LOS ANGELES — It's time for the encores at a trial that's been a deep dive in to rock 'n' roll history, with musical luminaries taking the stand and straining their memories for details from their glory days.
Closing arguments are scheduled Wednesday in the federal copyright infringement lawsuit that claims Led Zeppelin stole its biggest hit "Stairway to Heaven" from the late Randy Wolfe, also known as Randy California, founder of the band Spirit.
Singer Robert Plant on Tuesday told a packed courtroom he did not remember hanging out with Spirit, as the band's bass player testified, after a 1970 show at a club Plant frequented in Birmingham, England. Plant said he and his wife were in a bad car wreck and he has no memory of the evening.

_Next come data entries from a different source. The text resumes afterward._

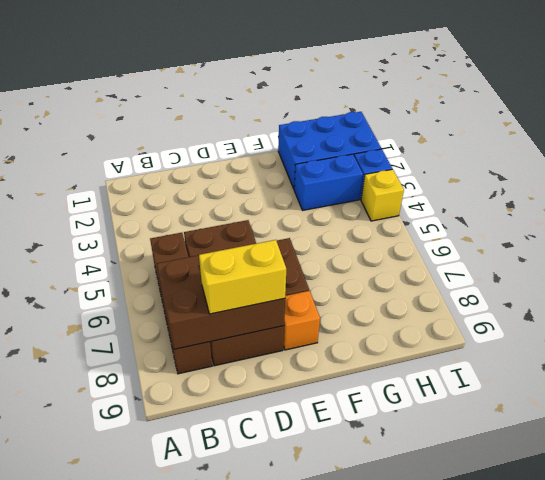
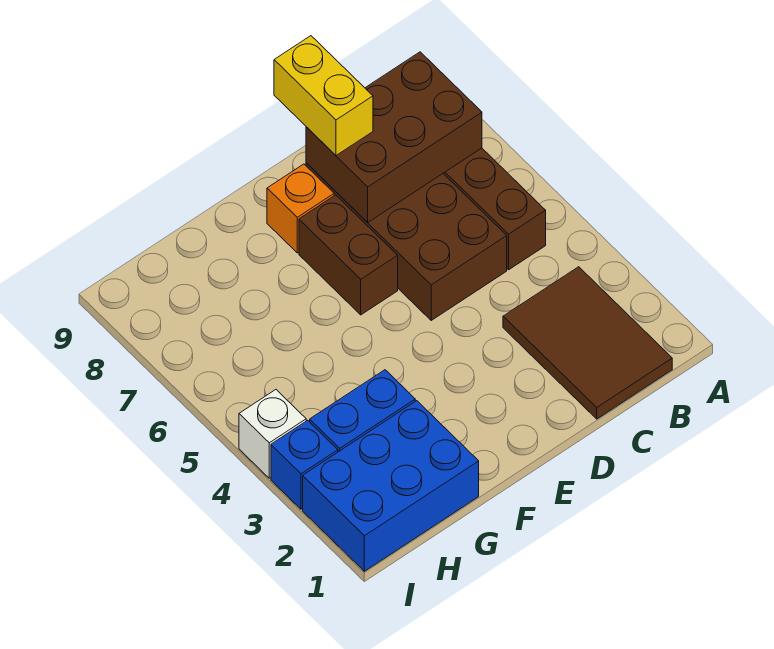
none -> brown tile B1:C3 level 1
yellow brick C8:D8 level 3 -> yellow brick D8:D9 level 3
yellow brick I4 level 1 -> white brick I4 level 1

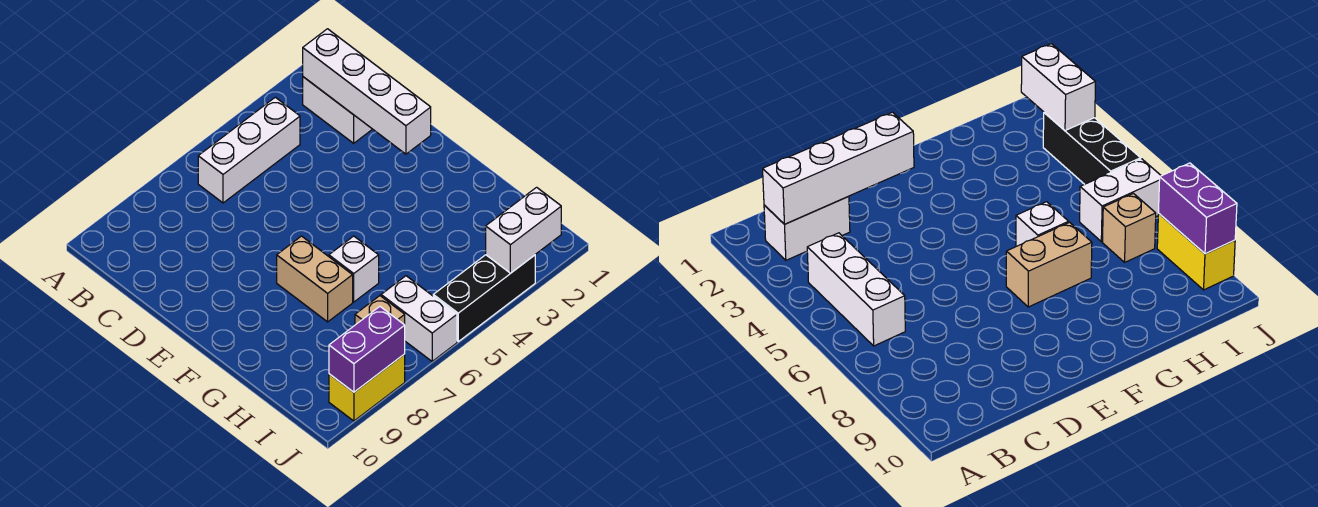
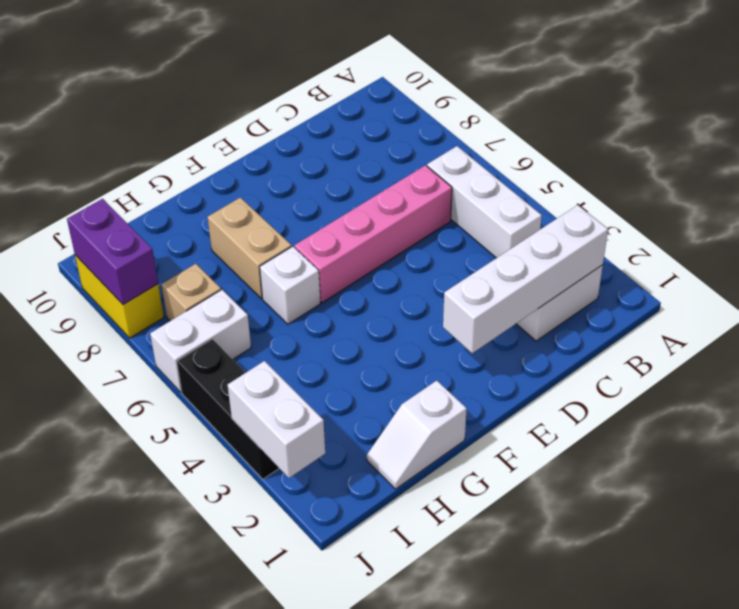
none -> pink brick C6:F6 level 1
tan brick F7:G7 level 1 -> tan brick G7:G8 level 1
none -> white slope G1:H1 level 1 top G

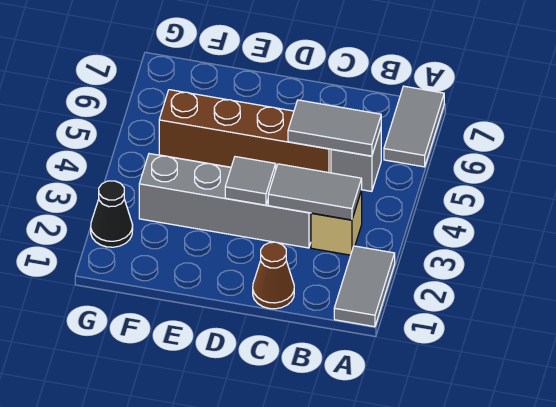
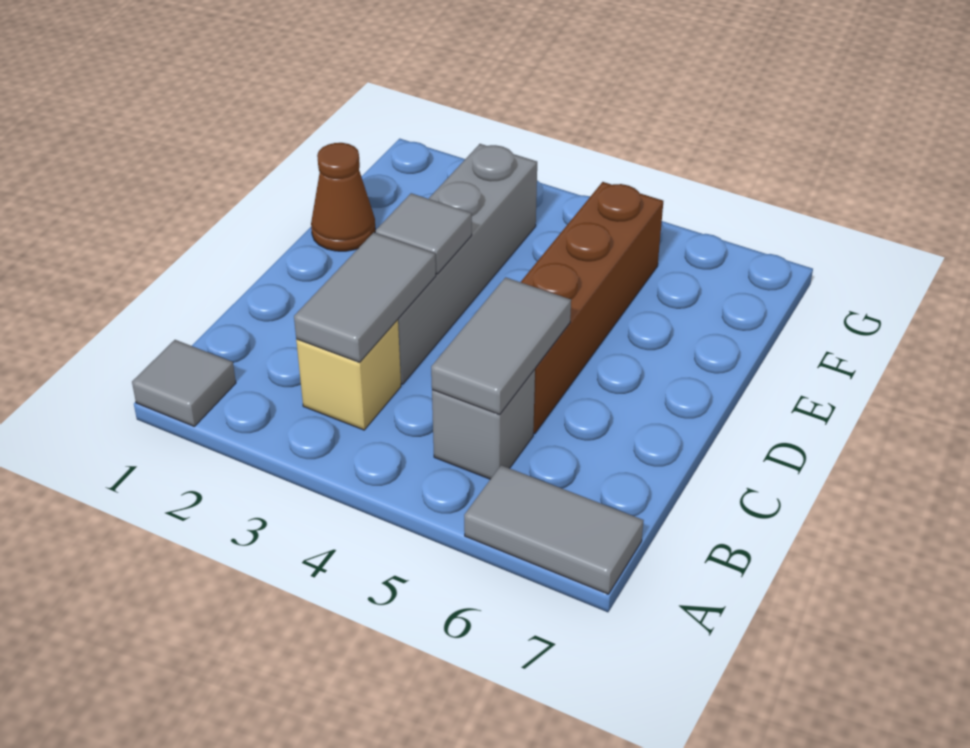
grey tile A1:A2 level 1 -> grey tile A1 level 1
brown cone C1 level 1 -> brown cone E1 level 1
black cone G2 level 1 -> none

"I don't have a recollection of mostly anyone I've hung out with," Plant said as the courtroom roared with laughter. "In the chaos and hubbub, how are you going to remember one guy when you haven't seen him for 40 years?"
Plant had a much sharper memory of Headley Grange, a country house south of London where he said he was sitting by the fire in the spring of 1970 when guitarist Jimmy Page played the intro on acoustic guitar and Plant offered the start of a couplet he had been working on: "There's a lady who's sure all that glitters is gold/and she's buying a stairway to heaven."

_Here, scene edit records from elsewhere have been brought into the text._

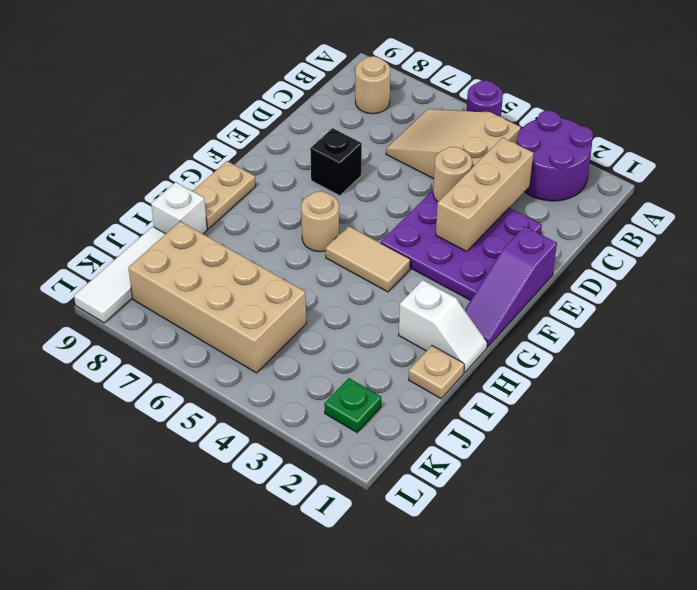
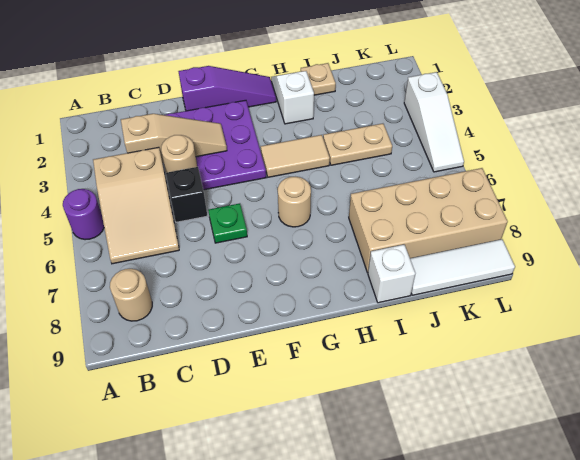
purple round brick A2:B3 level 1 -> none
tan brick C3:E3 level 2 -> tan slope C3:E3 level 2 top C
black brick E7 level 1 -> black brick D5 level 1
tan tile G4:G5 level 1 -> tan tile G4:H4 level 1
tan plate G9:H9 level 1 -> tan plate I4:J4 level 1
tan brick J5:K8 level 1 -> tan brick I7:L8 level 1
green plate K2 level 1 -> green plate E6 level 1
none -> white slope L3:L5 level 1 top 3

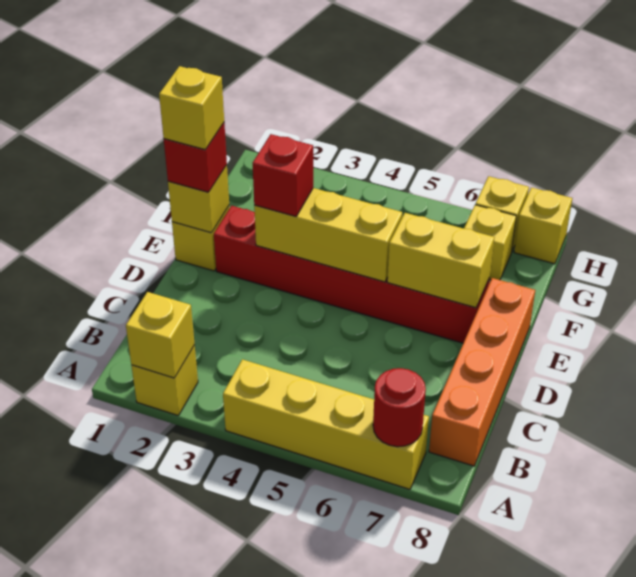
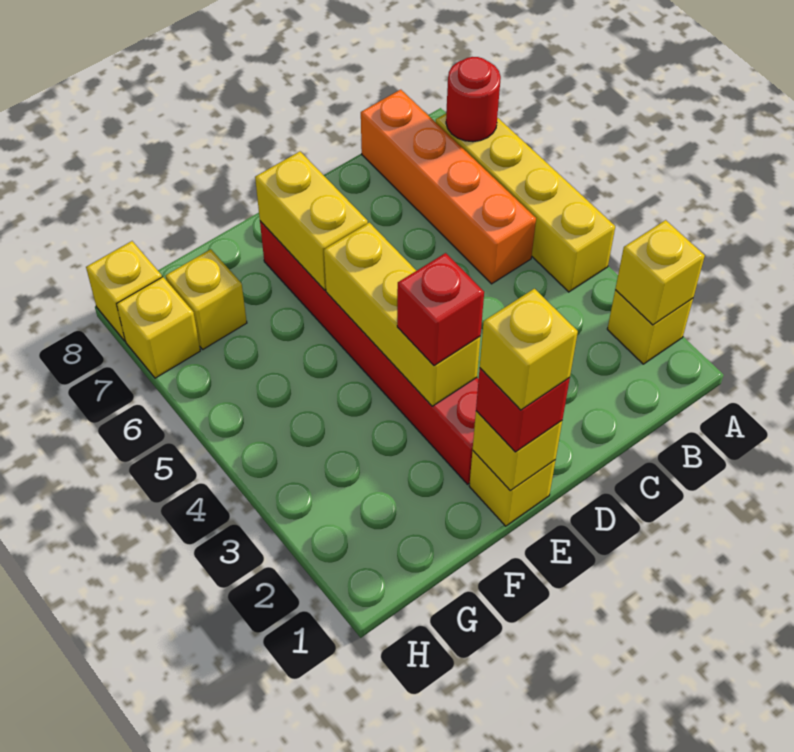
orange brick B8:E8 level 1 -> orange brick B5:B8 level 1

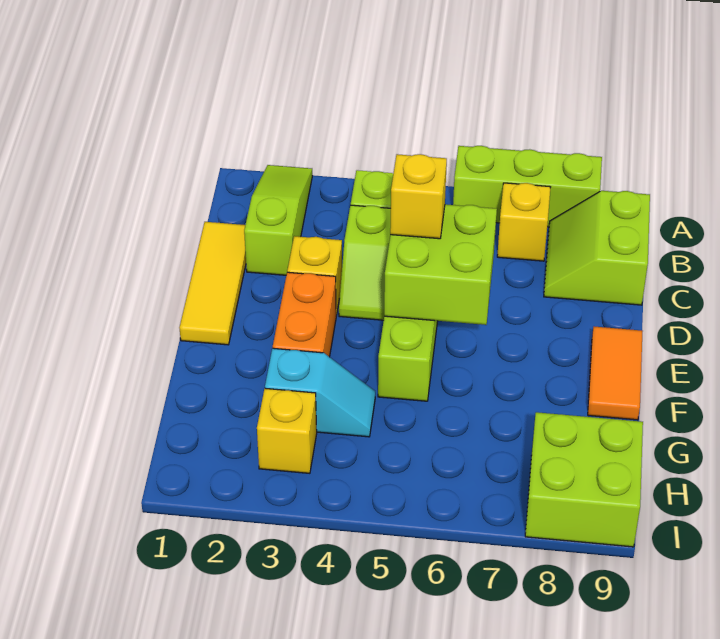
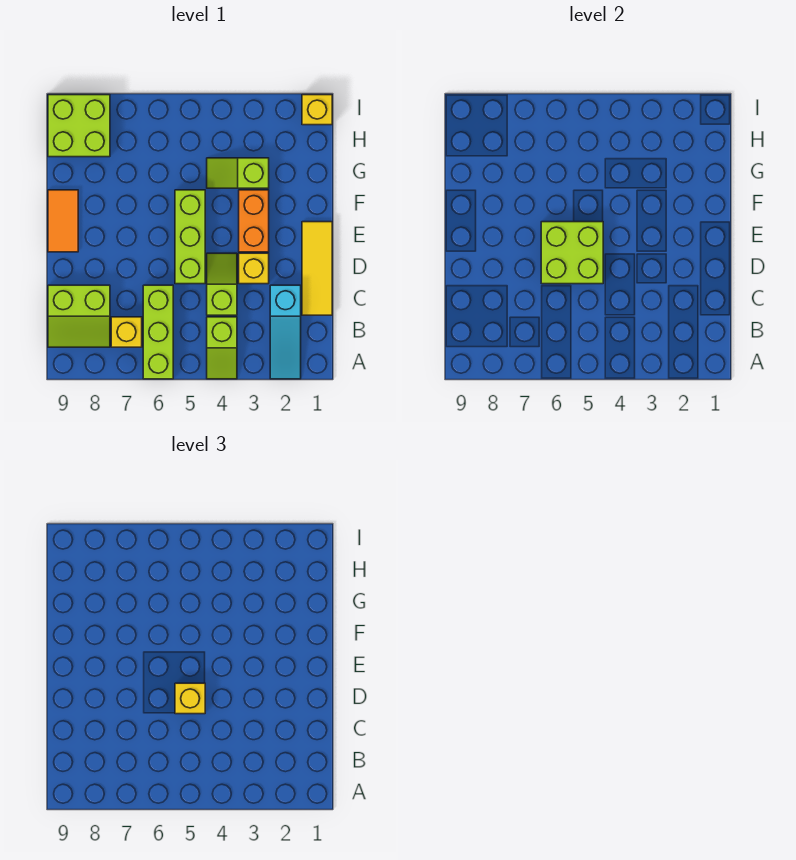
lime slope A2:C2 level 1 top C -> cyan slope A2:C2 level 1 top C
lime brick A6:A8 level 1 -> lime brick A6:C6 level 1
lime slope B8:C9 level 1 top 9 -> lime slope B8:C9 level 1 top C
cyan slope G3:G4 level 1 top 3 -> lime slope G3:G4 level 1 top 3
yellow brick H3 level 1 -> yellow brick I1 level 1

Plant said he wanted to evoke pastoral Britain in what became "Stairway" and the writing process started "rolling pretty fast" after he voiced the opening lines.
He would retreat to his room with a notepad as the other musicians developed the tune and return to sing his contributions as it blossomed, sometimes hitting sour notes as he tried to match words to music.

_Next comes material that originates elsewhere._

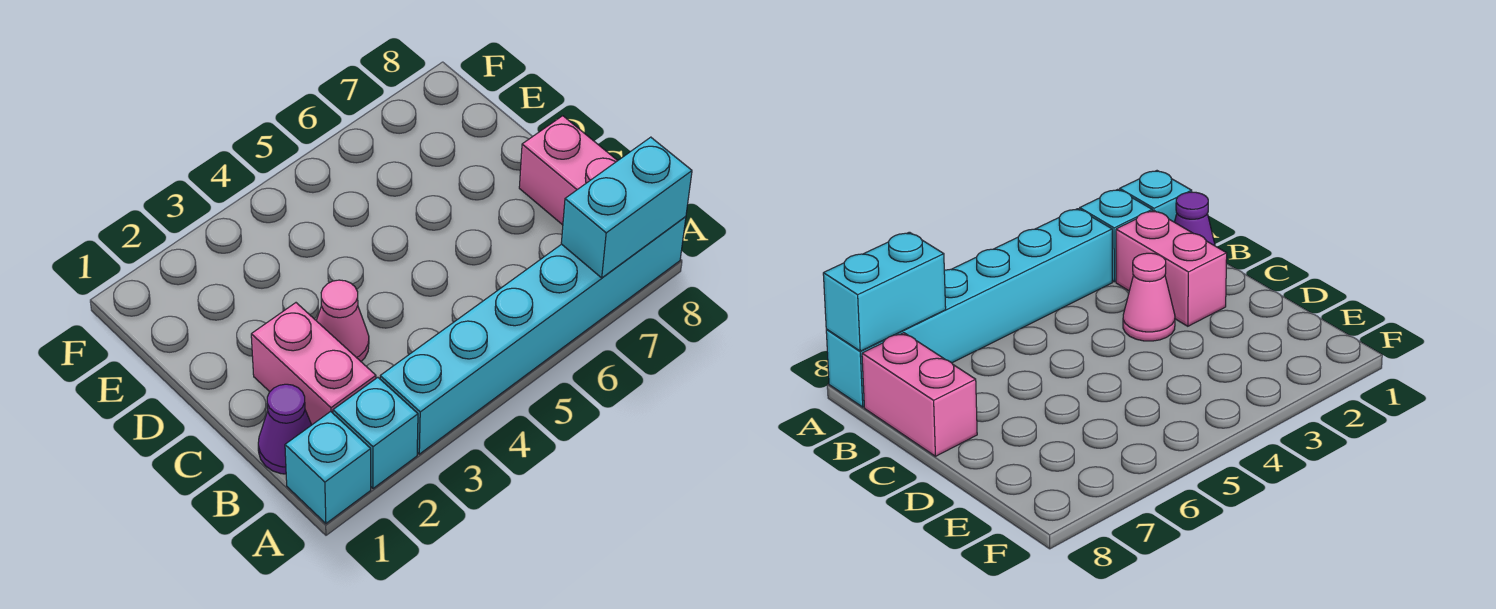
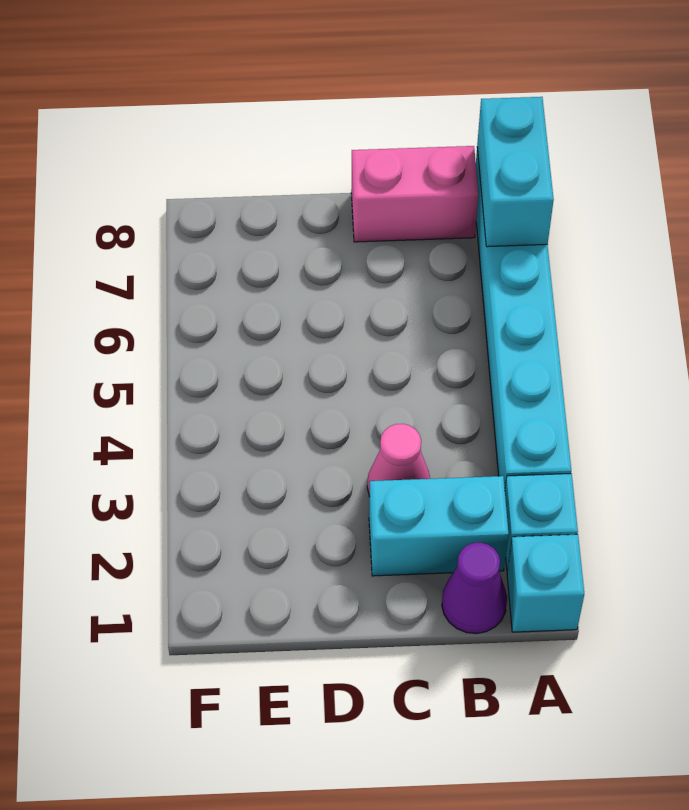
pink brick B2:C2 level 1 -> cyan brick B2:C2 level 1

The early recordings played in court captured Plant singing off key and testing lyrics that didn't make the final cut and humming where he eventually sang the vocal hook, "It makes me wonder."
Vintage recordings of Led Zeppelin working on early versions of the song were played for jurors.
Page testified that his ambition was to write a song that would accelerate to a crescendo, and he first shared the opening with keyboardist and bassist John Paul Jones to get an ally in his scheme.
The rough cuts included Page playing the instantly recognizable intro to Jones and then breaking into a strumming pattern later discarded.
Jurors never heard a note from Page or Plant live, but they were treated to lo-fi vintage recordings of the band creating the song, renditions on guitar and piano by other musicians and, finally, the full 8-minute recording of one of rock's most enduring anthems.
Wolfe's estate is suing Page, Plant and their record label for copyright infringement, alleging they lifted the riff for the song's introduction from the obscure 1968 instrumental "Taurus" by the band Spirit.
Led Zeppelin has settled several lawsuits in the past that alleged they stole from other songwriters.
While an economist for Wolfe's estate testified that works that include "Stairway" earned gross revenues of nearly $60 million in the past five years, defense witnesses whittled that down.
An accountant testified Tuesday that Page and Plant have received a combined $1 million in "Stairway" gross revenues since 2011. An executive for record label Rhino Entertainment Co. said the song brought in $3 million in sales and netted $868,000 in that period.